La scuola italiana è stata più di altre, in Europa, marcatamente di classe. Ha puntualmente svolto il ruolo assegnatole di conservazione di un equilibrio sociale discriminatorio. L'analfabetismo è stato debellato molto in ritardo rispetto ad altri paesi europei, danneggiando così sia gli esclusi, sia le loro generazioni successive, visto che il livello culturale dei genitori costituiva una causa pesante di condizionamento scolastico dei figli.
Anche l'espansione della scuola secondaria giunge in ritardo nel nostro paese: ora è finalmente in crescita, ma anche qui siamo indietro e con gravi strozzature sociali e culturali. Inoltre, la debole e insufficiente preparazione di base è costantemente esposta all'obolescenza e a forme di analfabetismo secondario di ritorno, privando le persone delle conoscenze necessarie per affrontare quotidiani problemi di vita e di lavoro.
Nonostante la crescita degli ultimi decenni siamo lontani dalla scuola equa e di qualità di cui abbiamo assoluto bisogno. Una scuola di classe: duole constatare che un tema così cruciale sia così poco presente nella pubblicistica e negli scritti dei maîtres à penser che discettano sulla scuola nei quotidiani.
A mio avviso la sinistra, la stessa tradizione comunista, hanno sottovalutato questo aspetto.
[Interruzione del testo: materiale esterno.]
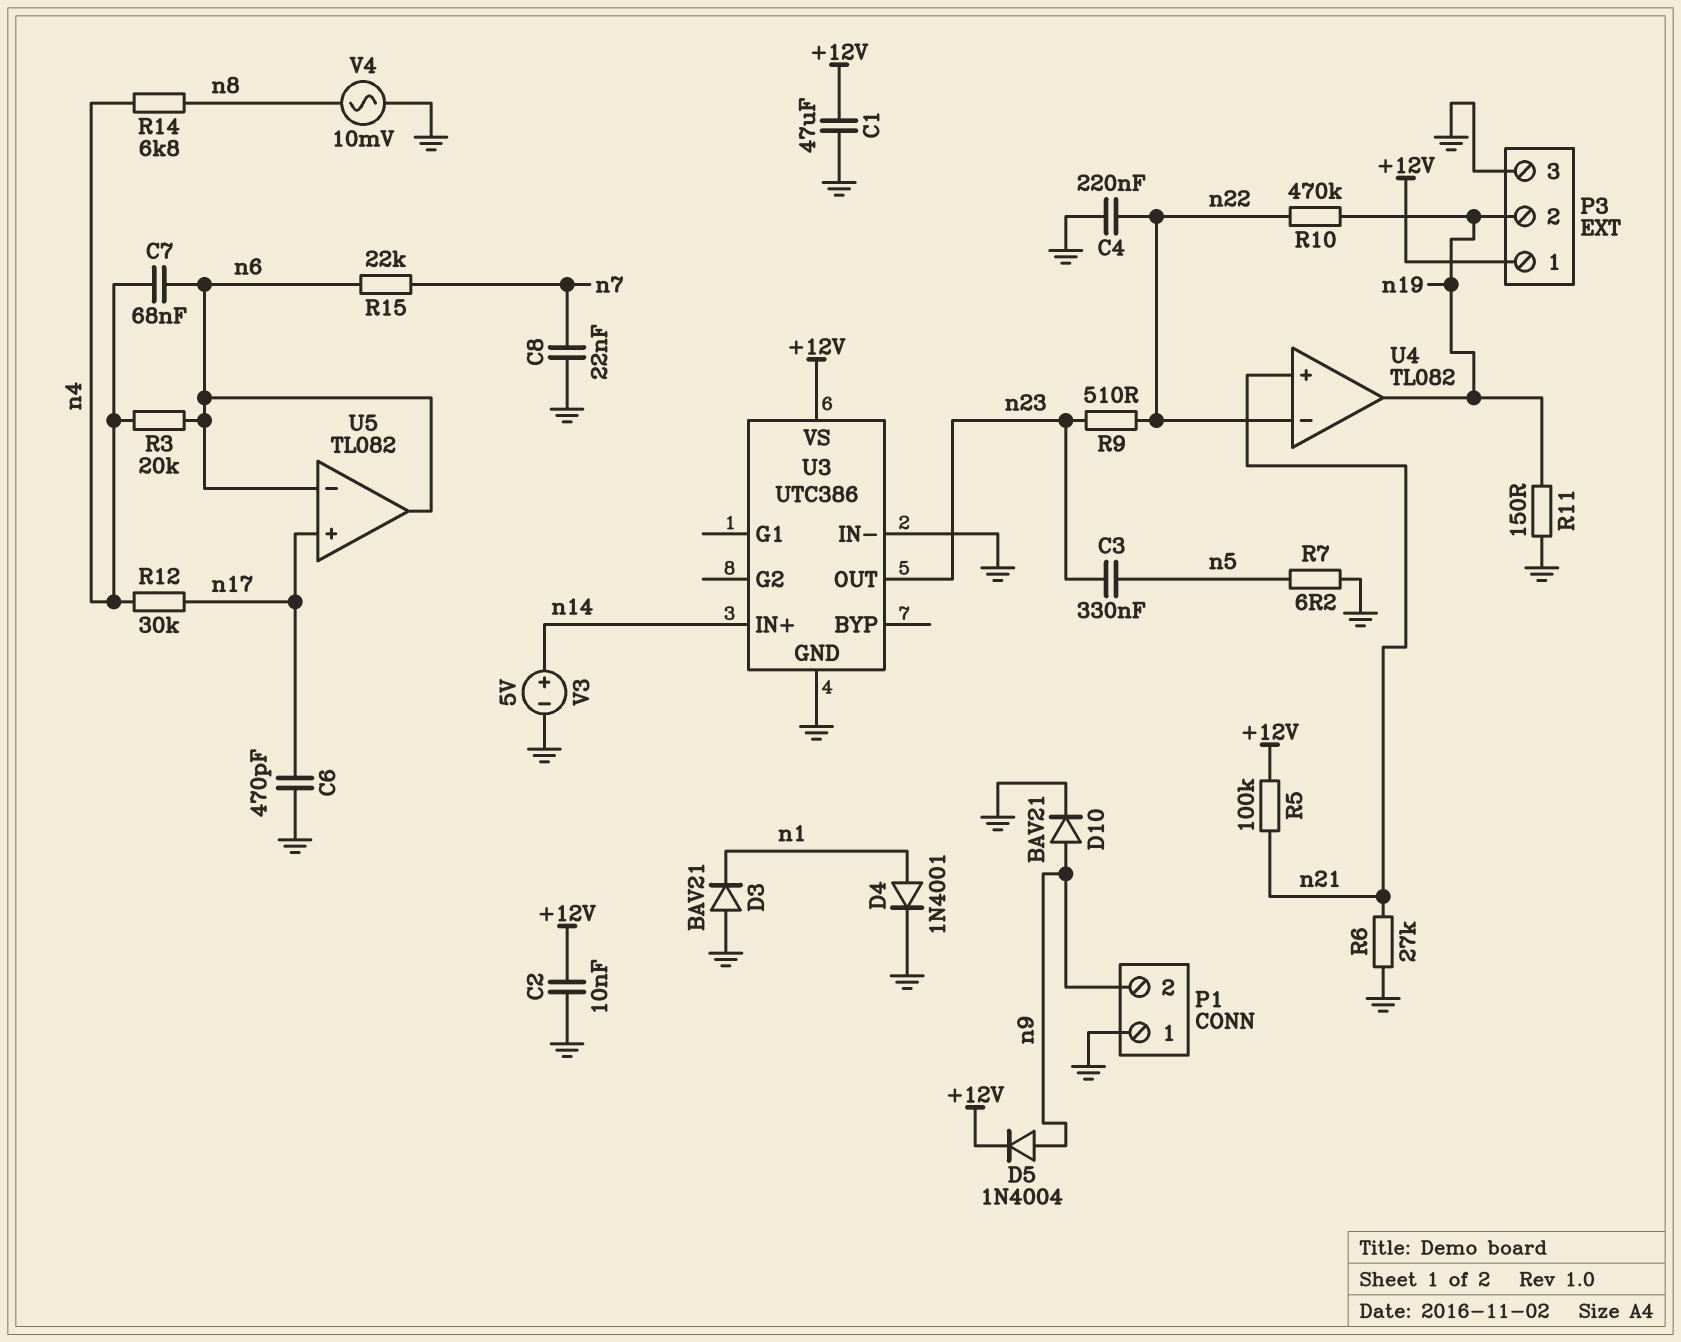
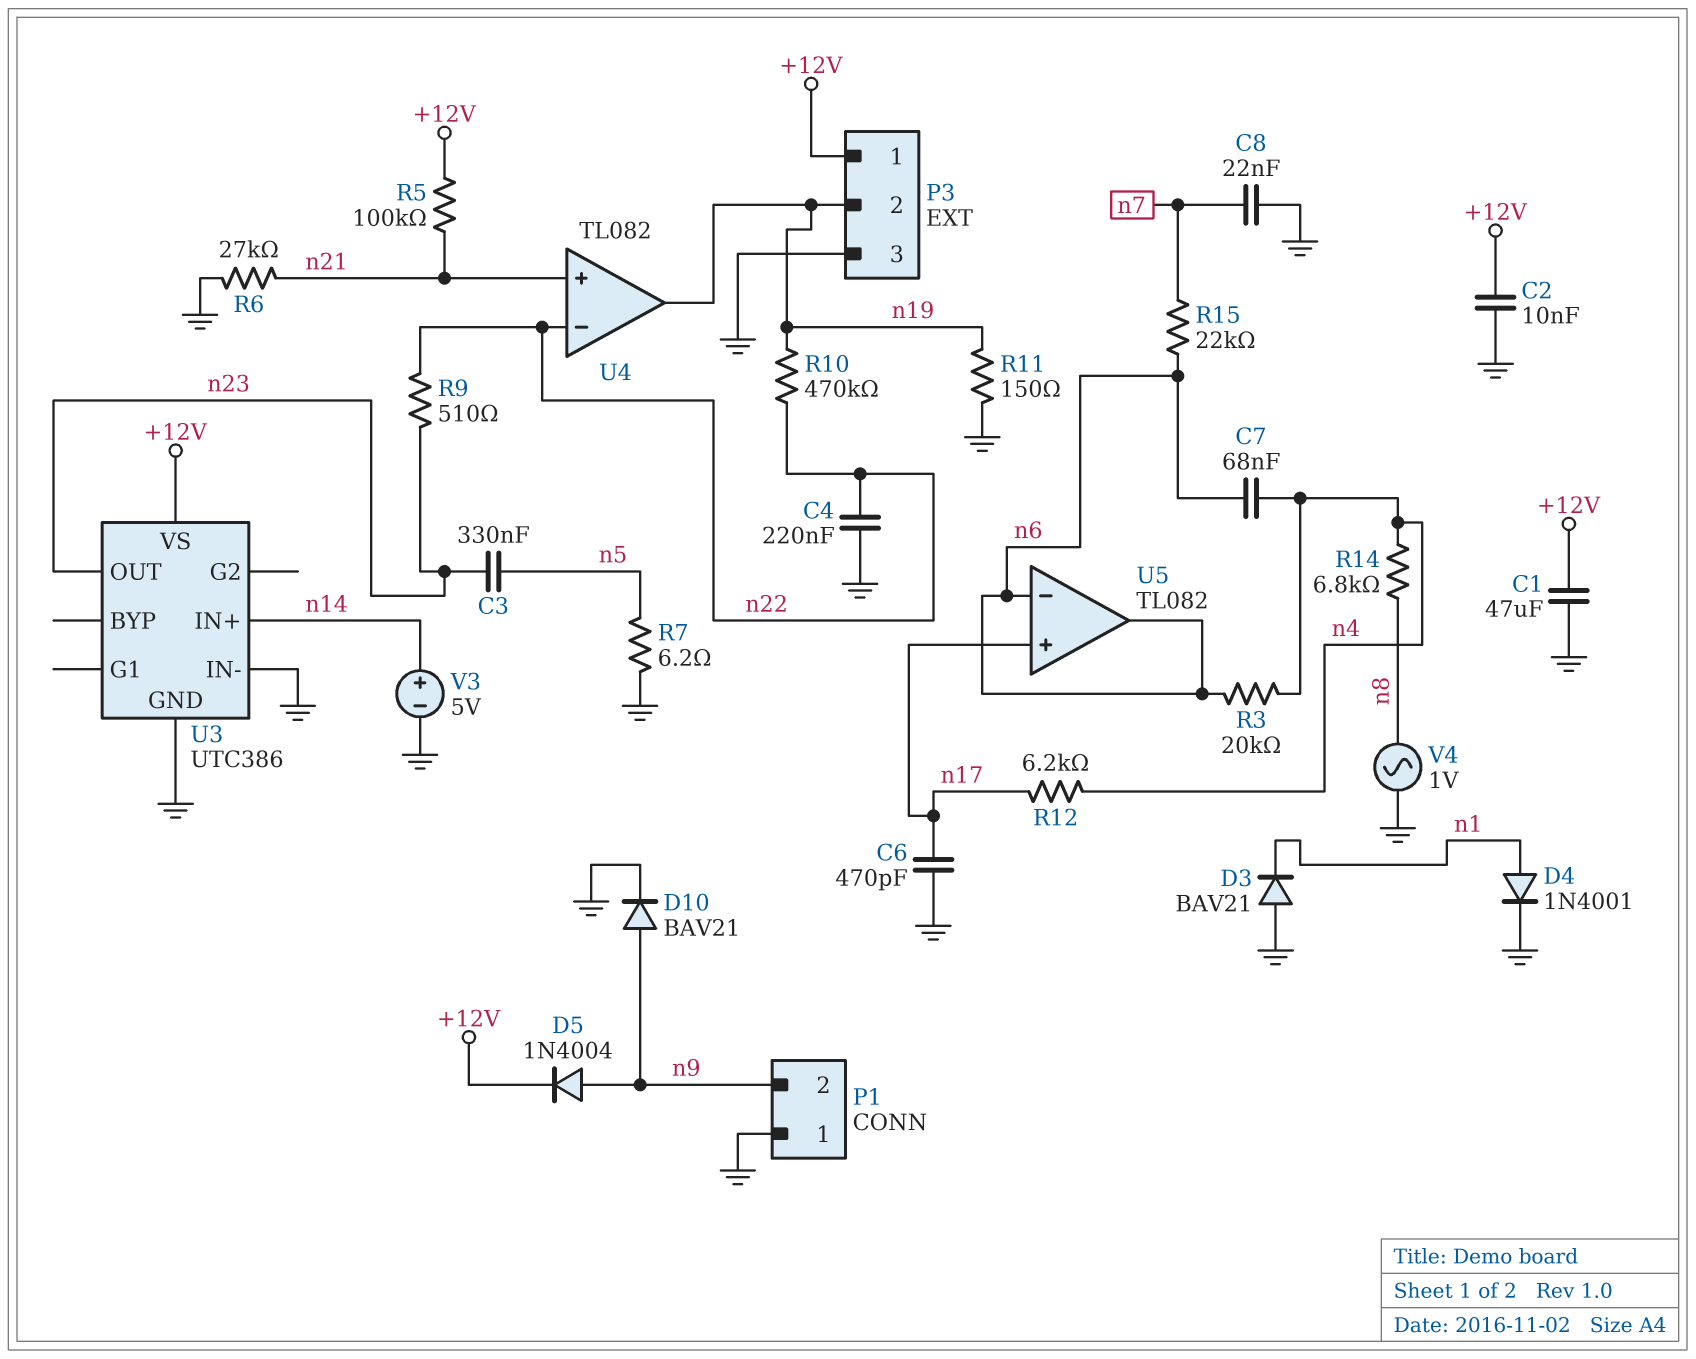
R12: 30k (n4, n17) -> 6.2k (n4, n17)
V4: AC 10mV (GND, n8) -> AC 1V (GND, n8)

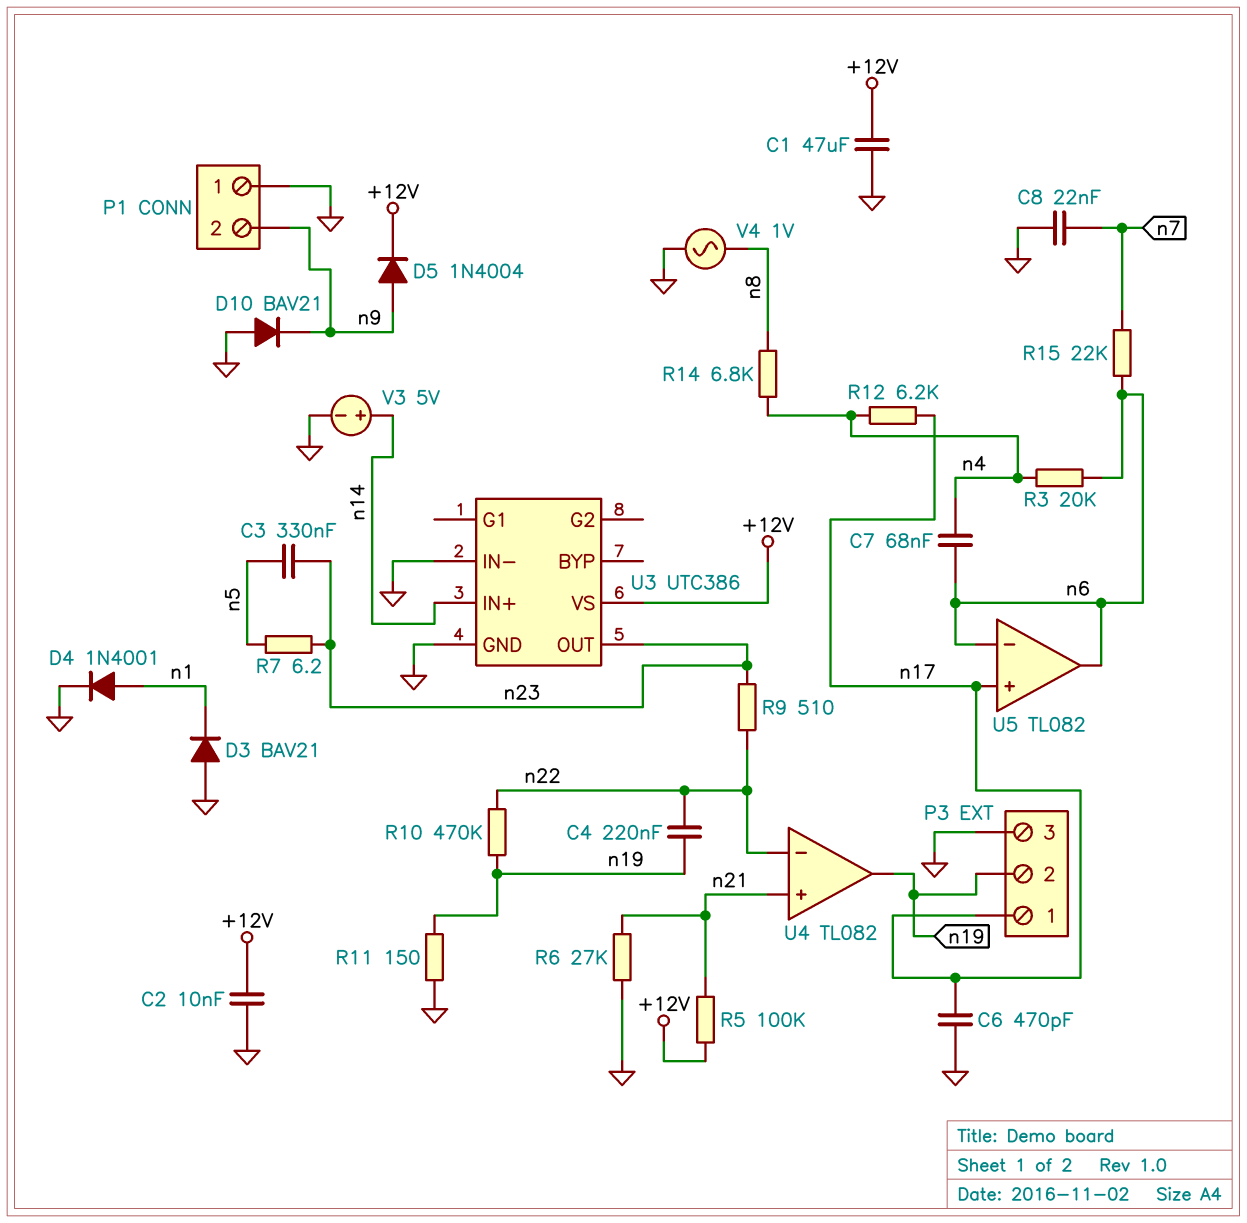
C4: 220nF (GND, n22) -> 220nF (n19, n22)
D10: diode BAV21 (A n9, K GND) -> diode BAV21 (A GND, K n9)
P3 pin 1: +12V -> n17
R7: 6.2 (GND, n5) -> 6.2 (n5, n23)

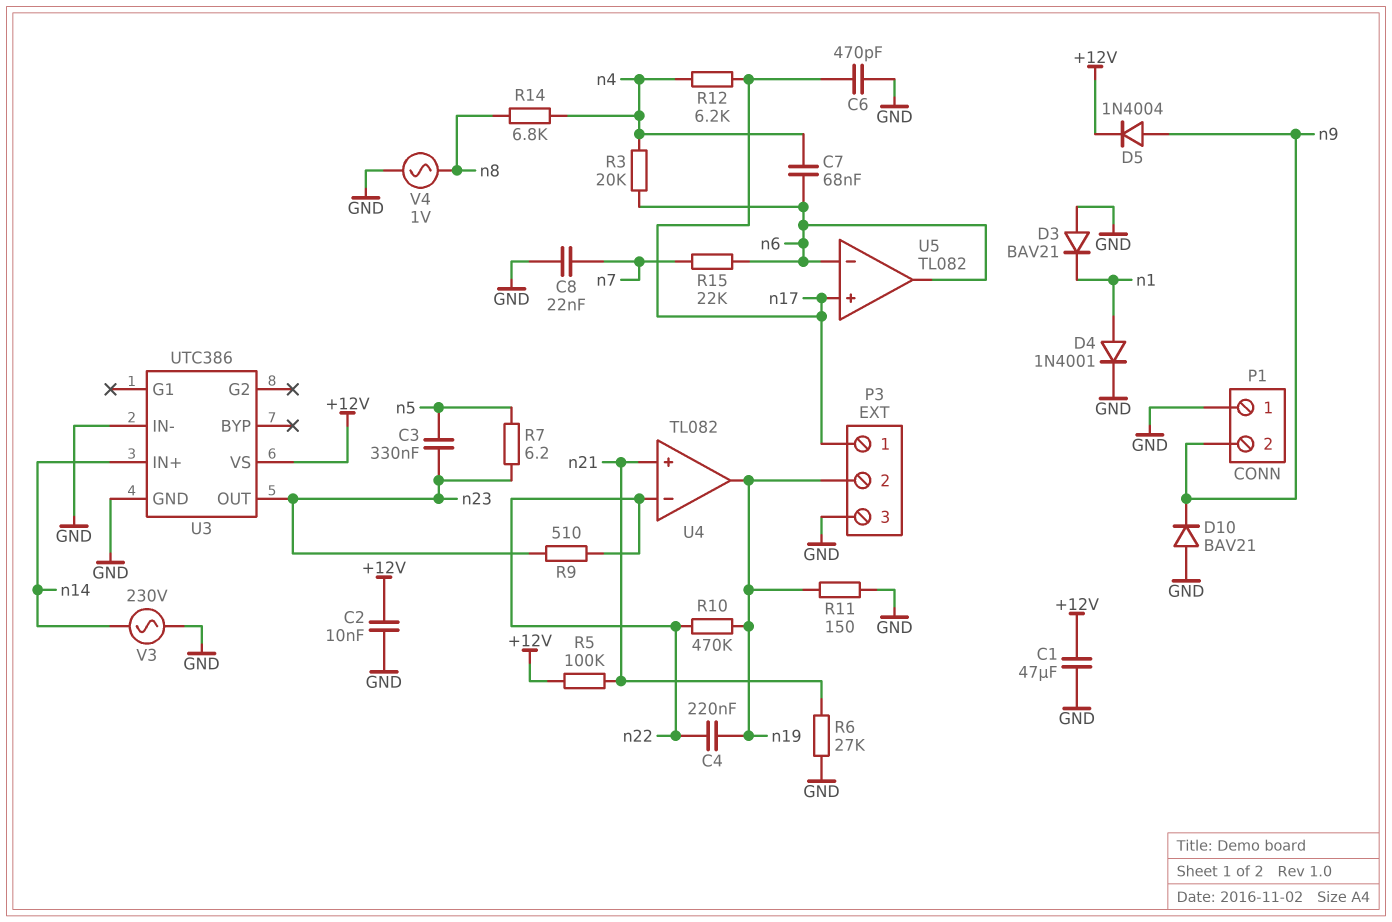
V3: 5V (plus n14, minus GND) -> AC 230V (GND, n14)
La discussione educativa in Italia è socialmente poco sensibile e soprattutto ancorata a vecchi schemi, superati dalla nuova realtà sociale (salvo eccezioni). La scuola di cui si parla non esiste più. Anche per questo il dibattito attuale sulla scuola si arroventa di ideologismi antichi, ignora le rilevantissime novità che hanno investito il campo dell'education. Lo stesso pensiero marxista ha sofferto dell'egemonia culturale del neo idealismo proto novecentesco, che è alla base del nostro impianto didattico culturale. Ad esempio, si sono presto archiviati Banfi e De Bartolomeis. Peggio, si è sepolta Maria Montessori, la più alta presenza italiana nell'education, e con lei quanto di straordinario anticipo essa rappresentava per la prospettiva di una scuola equa e di qualità. Analoga sorte, su altro piano, sembra esser capitata all'insegnamento di Emma Castelnuovo e di don Milani, più evocati che praticati.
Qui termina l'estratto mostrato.